Ka Fu-“Encoding/Master”: Album Review

Ka Fu makes experimental electronic music that is deeply moody and dark, and heavily influenced by the music Depeche Mode. He also frequently draws inspiration from the ambient mastery of Brian Eno, Orbital, and Autechre, among others in his original compositions. 

According to the album’s press release, Ka Fu is not a classical musician and, moreover, does not want to be perceived as a musician at all. He treats music as a language, using it as a tool to communicate with the world and to construct a “home” wherever he might be. 

Ka Fu has chosen to abandon the constraints of genre in an attempt to rediscover the unique feeling of creating meaningful sound waves. 

Ka Fu originally comes from Severodvinsk, Russia and currently resides in Milan, the place where he finds inspiration, connectivity, freedom and creativity.
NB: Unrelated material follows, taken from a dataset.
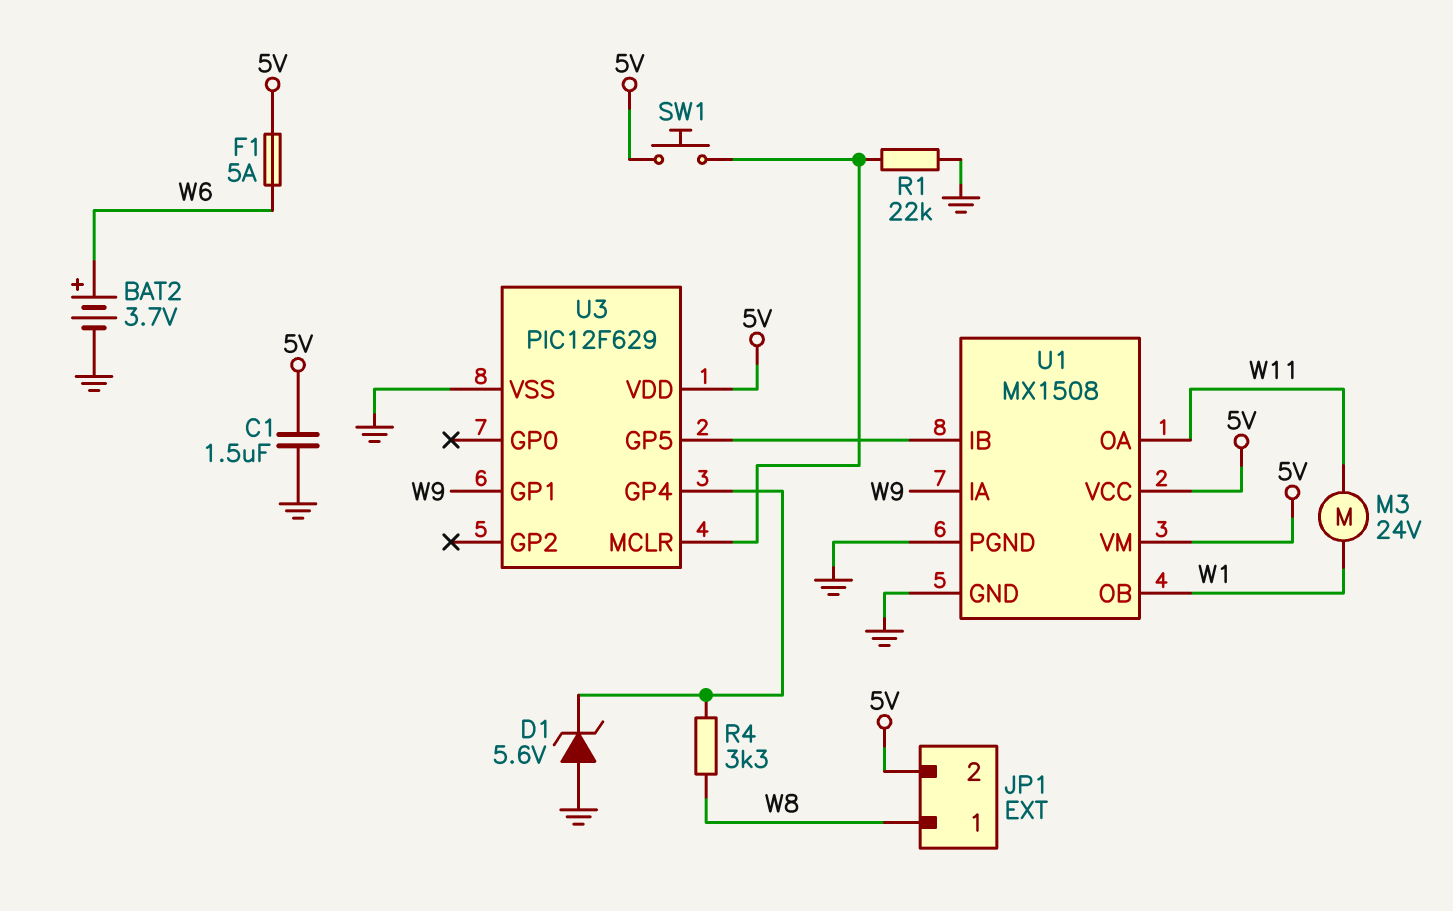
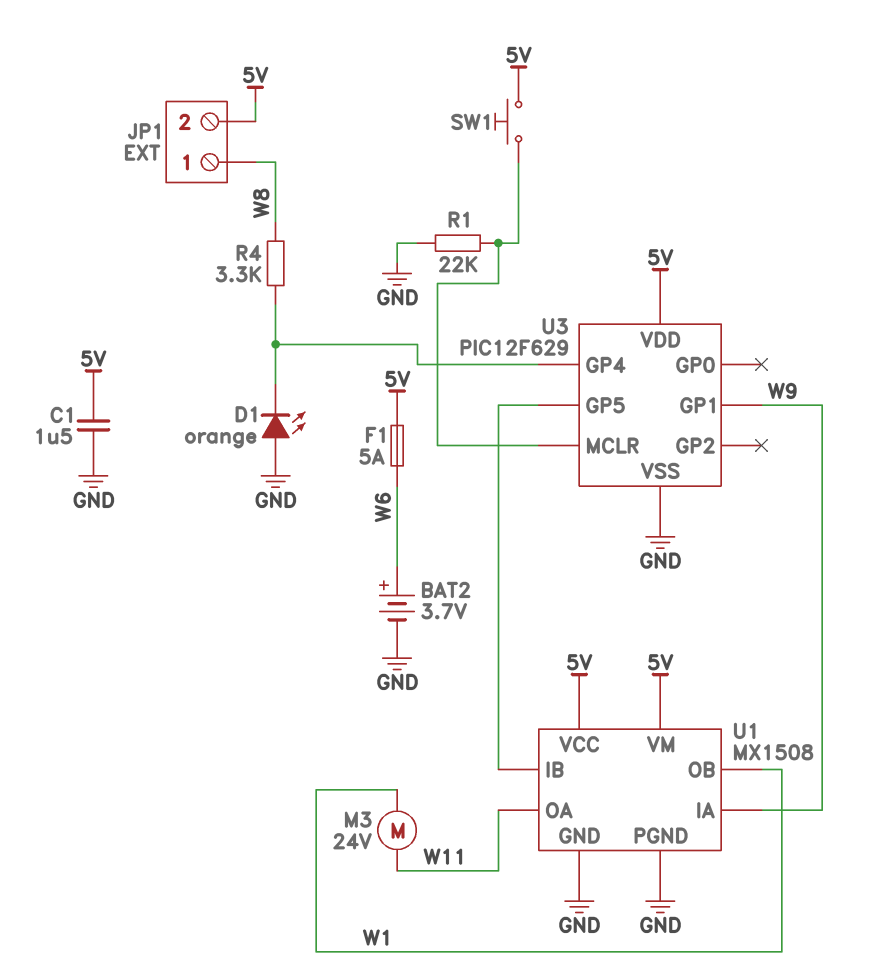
D1: zener 5.6V (A GND, K U3/GP4) -> LED orange (A GND, K U3/GP4)

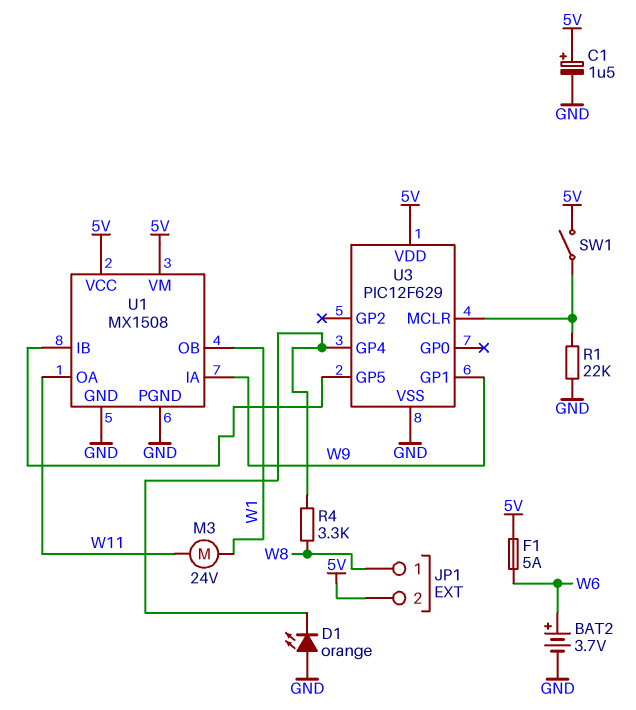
C1: 1.5uF (5V, GND) -> 1.5uF (plus 5V, minus GND)
SW1: button (5V, U3/MCLR) -> switch (5V, U3/MCLR)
For his latest release on Hidden Vibes, “Encoding/Master,” is the result of the self-confessed global nomad continuing his mission of creating spontaneous music derived through experimentation, development and message conveyance. 

The new album gets its title from the final message on Ableton software before a completed track is ready to be exported – an indication that the track is finally finished. And according to Ka Fu “That’s the highest point of satisfaction for any musician, I guess, when the song is done and you’ve finished your marathon.”

Want first hand and further insight to the new album? In Ka Fu’s words “Creating this album was hard work, but what made the process different, was that I enjoyed the journey to the result, through every step. And that’s how I came to the final point when the album was ready and I saw the “Encoding: Master” message on track number 11 – the final one. True emotions over fake ones, your own choice over the given reality. This is what I feel now releasing this album and it seems like that’s the main point of my music.”

From open to close, Ka Fu mixes up the tempos, feels, and textures, fusing dark pop sounds with intricate melodies, bouncy synth bass lines, cool voice samples all that play important parts as Ka Fu effortlessly weaves his web of dark intrigue through the music.  

Personal favorites include the tracks “Opposites,” “Empty Days” (which harks back to the heydays of the synth era- the 90s and features some dark and deep vocals, add in some hip-hop elements and you get an enchanting great track), “Where Everything’s Ours” and “After All.”